Inishbofin is an island that holds its history close to the surface, to be read by anyone with a pair of eyes and a little curiosity. This rollercoaster of a track, leading out to the islanders’ turf banks at the west end of Inishbofin, was built by hungry men and women as a famine road when all their sweat and labour at the potato beds turned futile overnight. There was fish, of course, but the sea was hungry, too, and it never lost its propensity to swallow men and currachs. The cliffs of Westquarter hold poignant memorials – a striking skeletal cross to Edward Moll and Richard Mathes, two Kansas students drowned while swimming, and above the beautiful creamy sands of Trá Gheal a memorial to three boys of the Lacey family, brothers Michael and Martin and their cousin Peter. All three were lost in 1949 when their currach tipped over on Easter Sunday morning as they rowed from their native Inishark to attend Mass on Inishbofin.

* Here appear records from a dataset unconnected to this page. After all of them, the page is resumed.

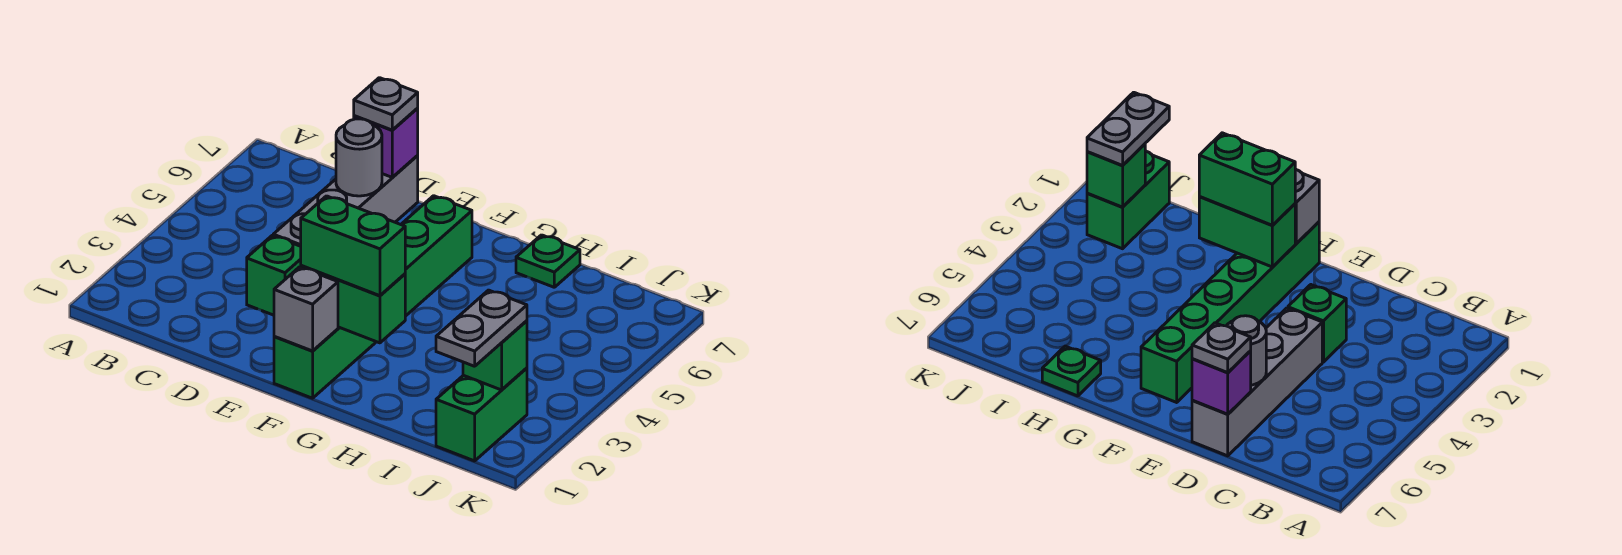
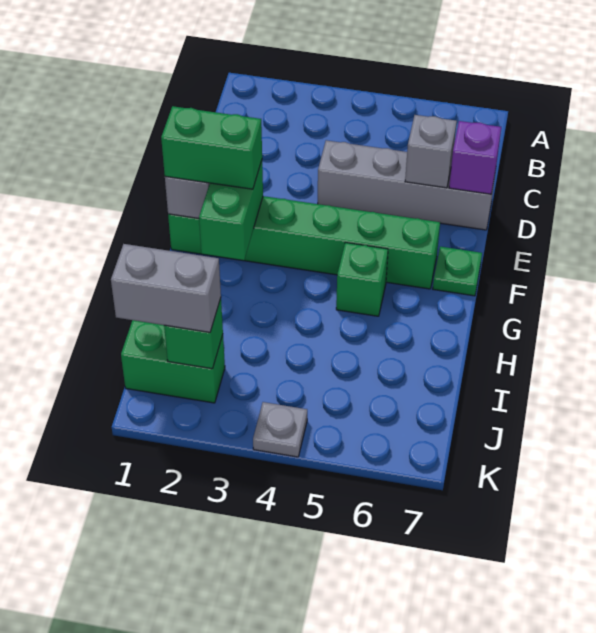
green brick D3 level 1 -> green brick G5 level 1
grey round brick D6 level 2 -> grey brick D6 level 2
grey plate D7 level 3 -> grey plate K4 level 1
green brick F2:G2 level 3 -> green brick F1:F2 level 3
green plate H7 level 1 -> green plate F7 level 1
grey plate J1:J2 level 3 -> grey brick J1:J2 level 3

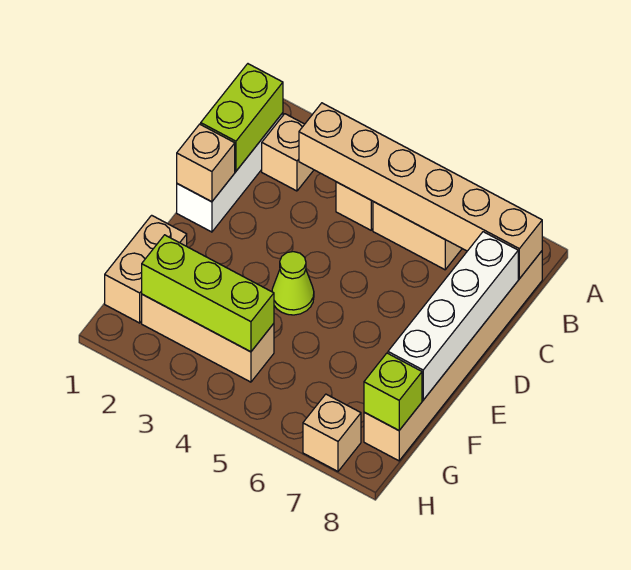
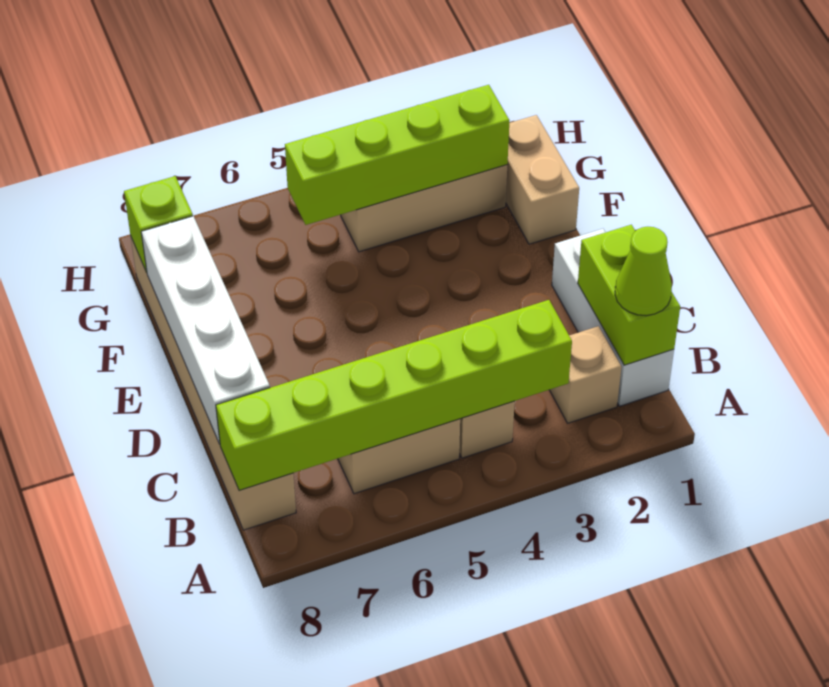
tan brick B3:B8 level 2 -> lime brick B3:B8 level 2
tan brick D1 level 2 -> none
lime cone E4 level 1 -> lime cone B1 level 3
lime brick G2:G4 level 2 -> lime brick G2:G5 level 2
tan brick H7 level 1 -> none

Inishark had no priest. The island lacked a doctor, too, and a decent harbour. When a young man died of appendicitis because help could not be fetched in time, it spelled the end for human life on Inishark. Looking across the quiet sands and the restless waters of Ship Sound to the roofless ruins of Inishark’s village, imagination saw the final exodus by boat of the remaining couple of dozen islanders in 1960. They went to houses and land in Claddaghduff; their homeland entered a long isolation, still unbroken.
We turned down along crags of red shaly rock, moving across slopes where brisk little birds went skimming away, flashing their snowy rumps. They were wheatears, a politer bird-fancier’s version of the earthy old name that countrymen knew them by – ‘white-arse’.
The massive stone blocks of Dún Mór promontory fort clung to a green, upslanted tongue of cliff. Beyond, Gerry showed us the scoop of ground where IRA men on the run would hide from soldiers searching the island during the War of Independence. Here lies a rough and stony region, exactly resembling a beach of shingle pebbles. That’s just what it was, confirmed Gerry – a raised beach, left high and dry after the Ice Age glaciers melted. All that weight of ice was lifted, and the land rose up like a sponge that had been squashed under a giant foot.
The Kansas students’ memorial cross looks north towards the islets of The Stags. This is the westernmost and remotest quarter of Inishbofin, seething with the wildly tossing heads of bog cotton. We walked on, circling round the cliffs. Two enormous blowholes opened at our feet, each big enough to sink a ship in, connected by a passageway through the canted rock strata that opened to the sea. In a northerly gale the holes spew spray with a boom to frighten the devil. But today they lay quiet, in harmony with the mood of this soft grey afternoon on the western threshold of Ireland.
WAY TO GO
MAP: OS of Ireland 1:50,000 Discovery 37; downloadable map/instructions (highly recommended) at www.discoverireland.ie/walking; map-guide available on Inishbofin.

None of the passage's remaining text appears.